La situazione dell’approvvigionamento delle materie prime e della logistica dei porti italiani si fa sempre più critica. A lanciare l’allarme l’Ufficio Studi di Confapi, che evidenzia come i porti di Ravenna e Marghera stiano vivendo una fase di estrema congestione a causa del materiale fermo in attesa di essere sdoganato a gennaio, pena il pagamento di un dazio al 25%.
Solo a Ravenna, sono state identificate 7 navi contenenti materiale siderurgico in attesa di accosto per un carico complessivo di circa 165.000 tonnellate metriche a cui si aggiungeranno altre navi in arrivo entro il 31 dicembre per un totale di circa 400.000 tonnellate. In termini più pratici, 400.000 tonnellate di acciaio corrispondono a circa 16.500 camion che, messi in fila, formerebbero una coda pari a circa 250 chilometri (tratto di autostrada da Ravenna a Brescia). Ravenna e Marghera sono i due principali porti dove transita circa l’80% in import dei prodotti siderurgici, soprattutto di prodotti piani.
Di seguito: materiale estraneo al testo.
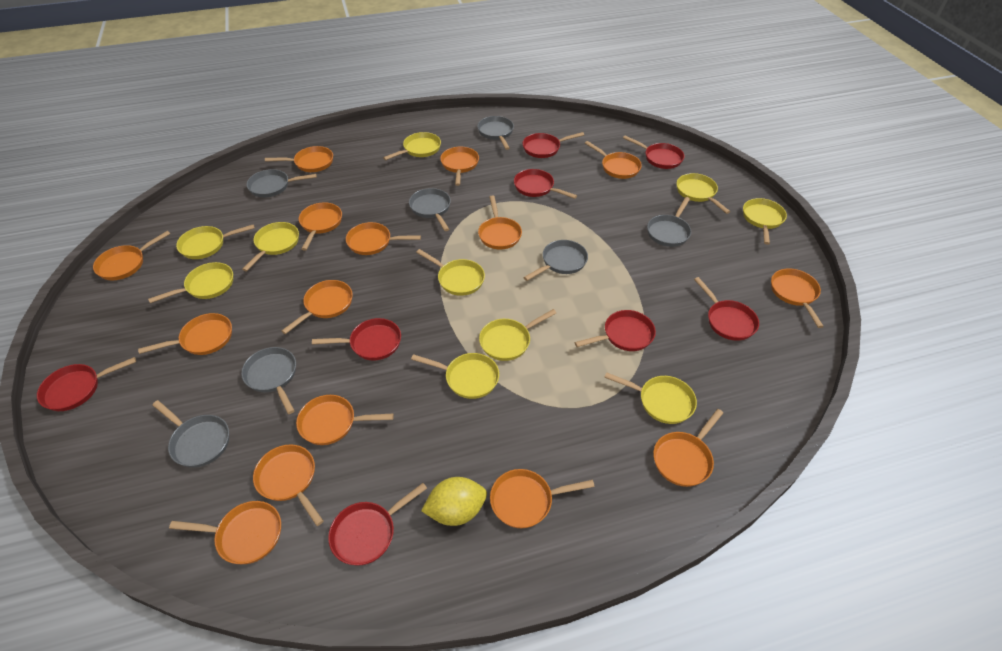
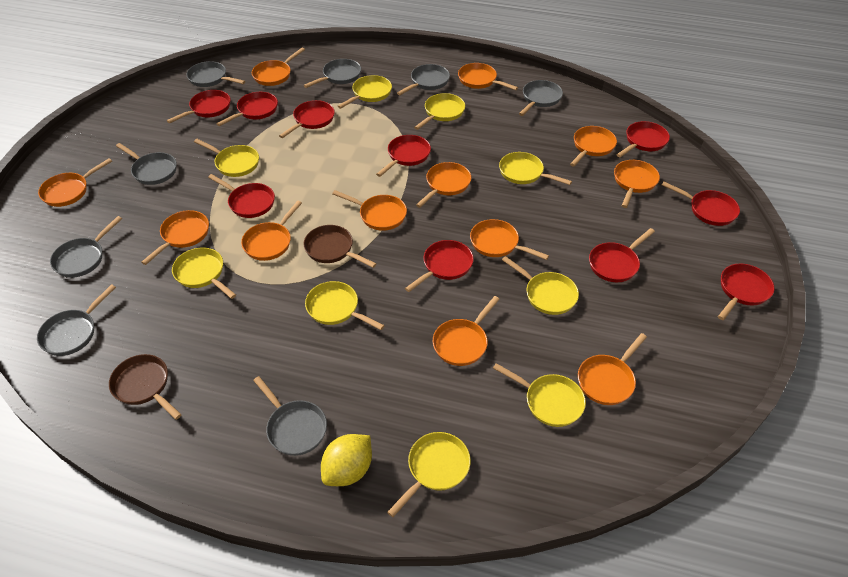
brown pan: 0 -> 2
grey pan: 7 -> 8
orange pan: 15 -> 12
red pan: 8 -> 10
yellow pan: 10 -> 9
«La condizione di grave congestione nei porti è anche diretta conseguenza delle misure di salvaguardia applicate dall’Unione Europea che hanno notevolmente contribuito ad alimentare la carenza di tanti prodotti siderurgici nel mercato italiano – dichiara il presidente di Confapi Maurizio Casasco – l’Italia è un Paese trasformatore di materie prime delle quali non può esserci una carenza strutturale dal lato dell’offerta. Al momento, i principali Paesi esportatori di acciaio hanno già raggiunto le quote in una fase di mercato caratterizzata dalla drammatica necessità da parte dell’industria di trasformazione di avere materiale. Occorre ripensare il meccanismo abolendo il calcolo basato per Paese, aumentando la capienza di almeno il 10%. In discussione, dunque, è la distribuzione delle quantità che deve essere maggiormente libera e non irreggimentata in vincoli geografici che fanno riferimento a una fase storica non più attuale e non fanno altro che creare una carenza di materiale».
«Così come è urgente l’attuazione dei progetti legati al Pnrr e la discussione sulle risorse dalla Legge di Bilancio – conclude il presidente Casasco – è altrettanto necessario assumere decisioni improcrastinabili in questo ambito. In un momento di tensioni sull’offerta causate dal Covid non è possibile imporre ulteriori strozzature da misure di contingentamento dell’approvvigionamento di materie prime. Quando ci si trova in una fase di domanda in crescita, rimanere ancorati alle quote di importazioni, fissate anni prima e inopinatamente riconfermate, avendo come riferimento volumi non coerenti con la realtà, significa danneggiare non solo il corretto funzionamento del mercato, ma anche minare la competitività delle nostre imprese in un momento in cui tutti gli sforzi sono focalizzati alla ripresa produttiva».